Toutefois, la Cour d’appel a retenu l’existence d’un préjudice en lien avec l’escroquerie et a chiffré l’indemnisation à 2.000,00 euros.
La société CGA a formé un pourvoi à l’encontre de cet arrêt qui a été cassé.
En effet, il est de jurisprudence constante qu’en vertu de l’article 2 du Code de procédure pénale et du principe de réparation intégrale du préjudice, la victime d’une infraction doit obtenir réparation de son entier préjudice, sans profit, ni perte (Cass. crim. 24 février 2009, Bull. Crim. n°43 et Cass. crim. 11 avril 2012, Bull. Crim. n°91).
L’arrêt en date du 22 novembre 2017 a été rendu au visa de l’article 2 du Code de procédure pénale et dudit principe.

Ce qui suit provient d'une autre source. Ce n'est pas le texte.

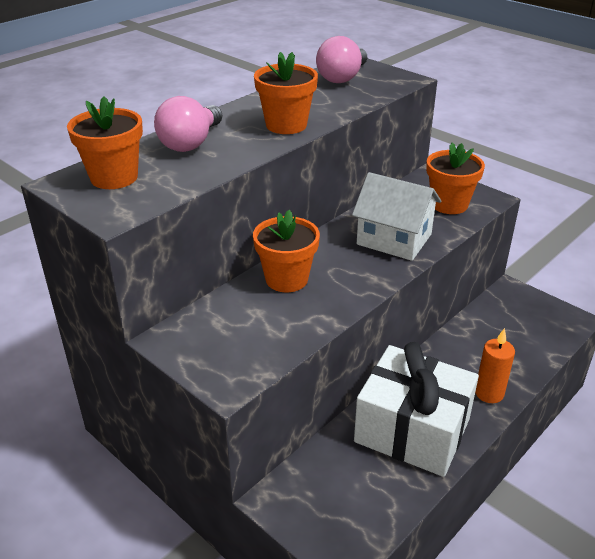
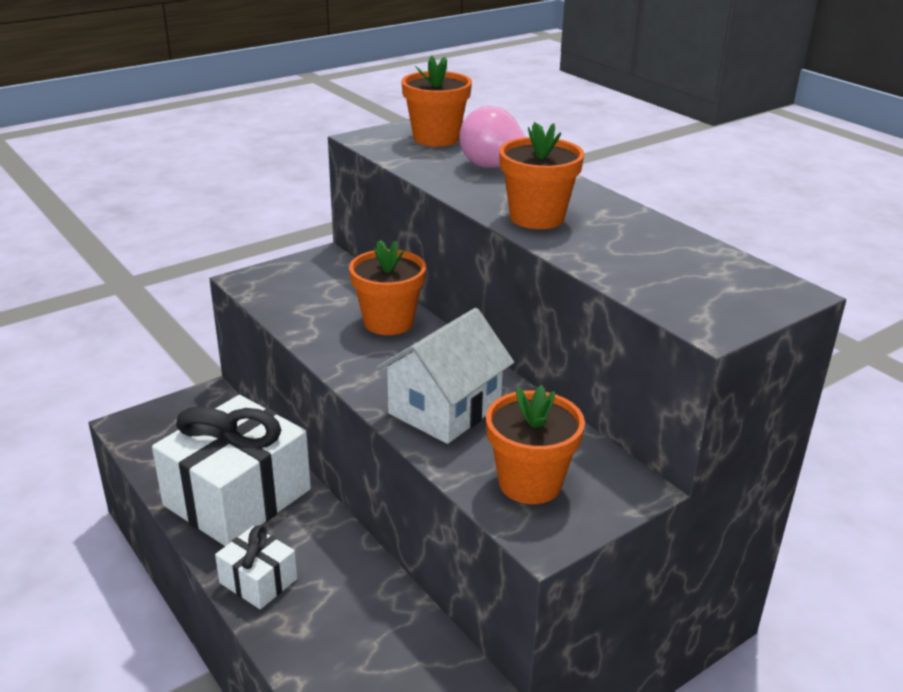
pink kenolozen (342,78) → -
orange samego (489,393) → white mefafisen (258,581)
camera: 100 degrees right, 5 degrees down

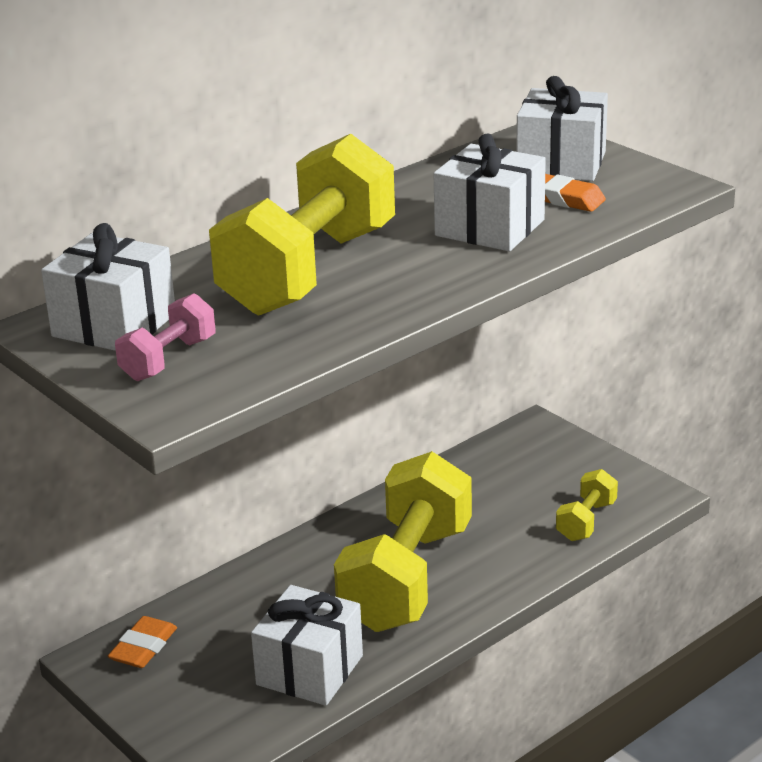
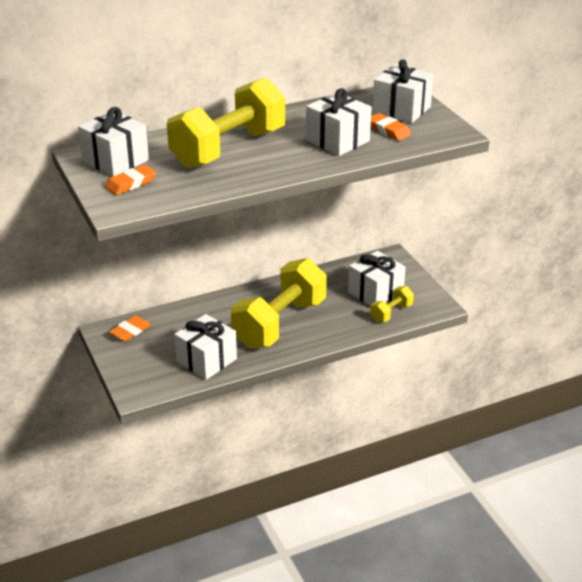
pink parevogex (168,359) → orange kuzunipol (131,183)
- → white mefafisen (375,293)
camera: 15 degrees right, 5 degrees up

Par ailleurs, la Cour de cassation avait également jugé que l’évaluation du préjudice causé par une infraction, doit être déterminée par le juge au moment où il rend sa décision (Cass. crim. 1er mars 2011, Bull. Crim.n°42, Cass. crim.13 novembre 2013, Bull. Crim 223 et Cass.Crim.8 mars 2011, Bull. Crim.n°48 ).
Ainsi, la question posée à la Cour de cassation était de savoir si la victime pouvait solliciter des dommages et intérêts à hauteur d’une créance faisant l’objet d’un titre exécutoire au profit de la partie civile, obtenu à l’encontre d’une autre personne que la prévenue.

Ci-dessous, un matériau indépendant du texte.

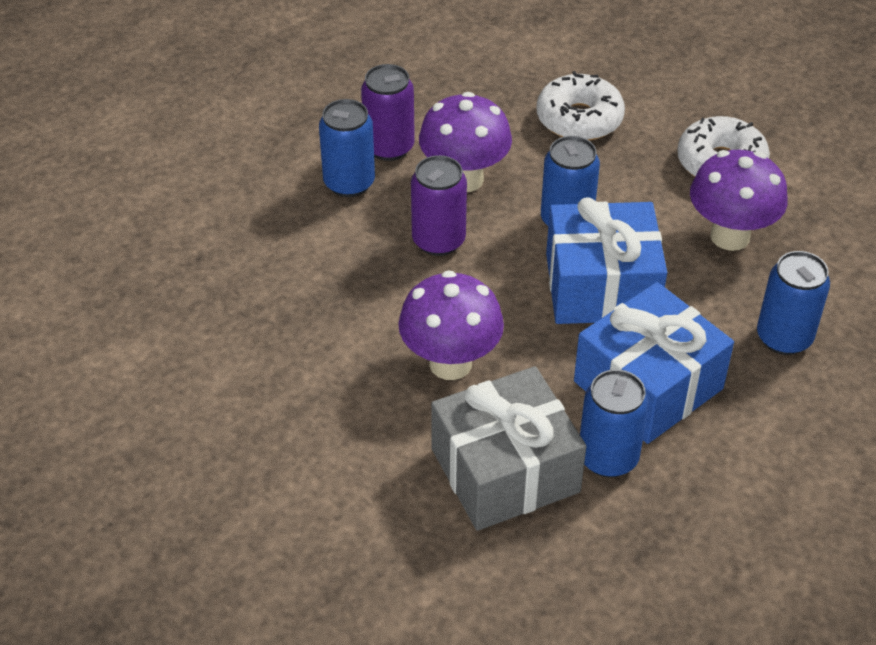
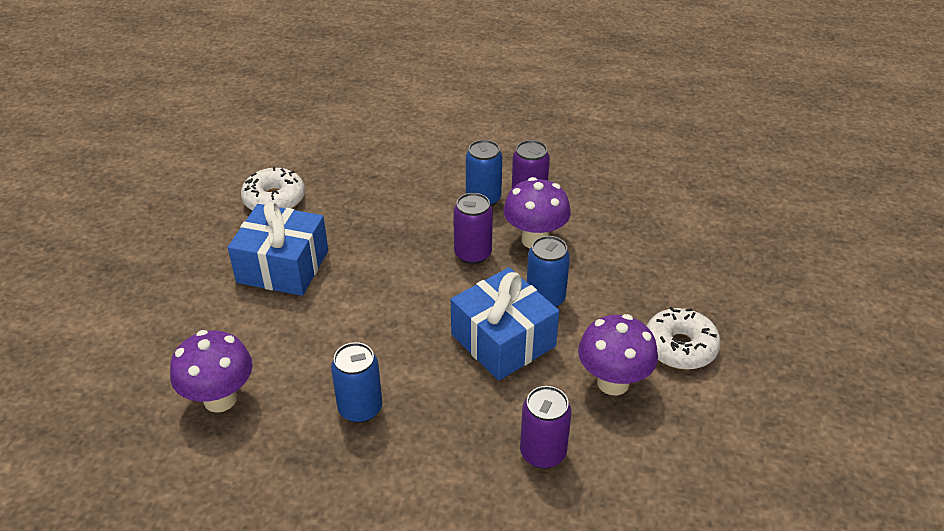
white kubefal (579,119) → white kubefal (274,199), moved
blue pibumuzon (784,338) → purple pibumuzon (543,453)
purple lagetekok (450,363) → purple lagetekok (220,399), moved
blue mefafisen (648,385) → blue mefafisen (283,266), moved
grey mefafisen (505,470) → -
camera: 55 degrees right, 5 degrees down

La haute juridiction a répondu par l’affirmative dans la mesure où la créance déclarée par la société CGA et fixée judiciairement au passif de la société Y, était de nature contractuelle de sorte qu’elle se distinguait de la créance de dommages et intérêts, fondée sur la responsabilité délictuelle et sollicitée à l’encontre de la prévenue.
Dès lors, selon la Cour de cassation, le préjudice de la société CGA doit être indemnisé à hauteur de sa créance telle que fixée au passif de la procédure collective de la société Y, après déduction des dividendes perçues au jour de la décision statuant sur la demande de dommages et intérêts de la partie civile.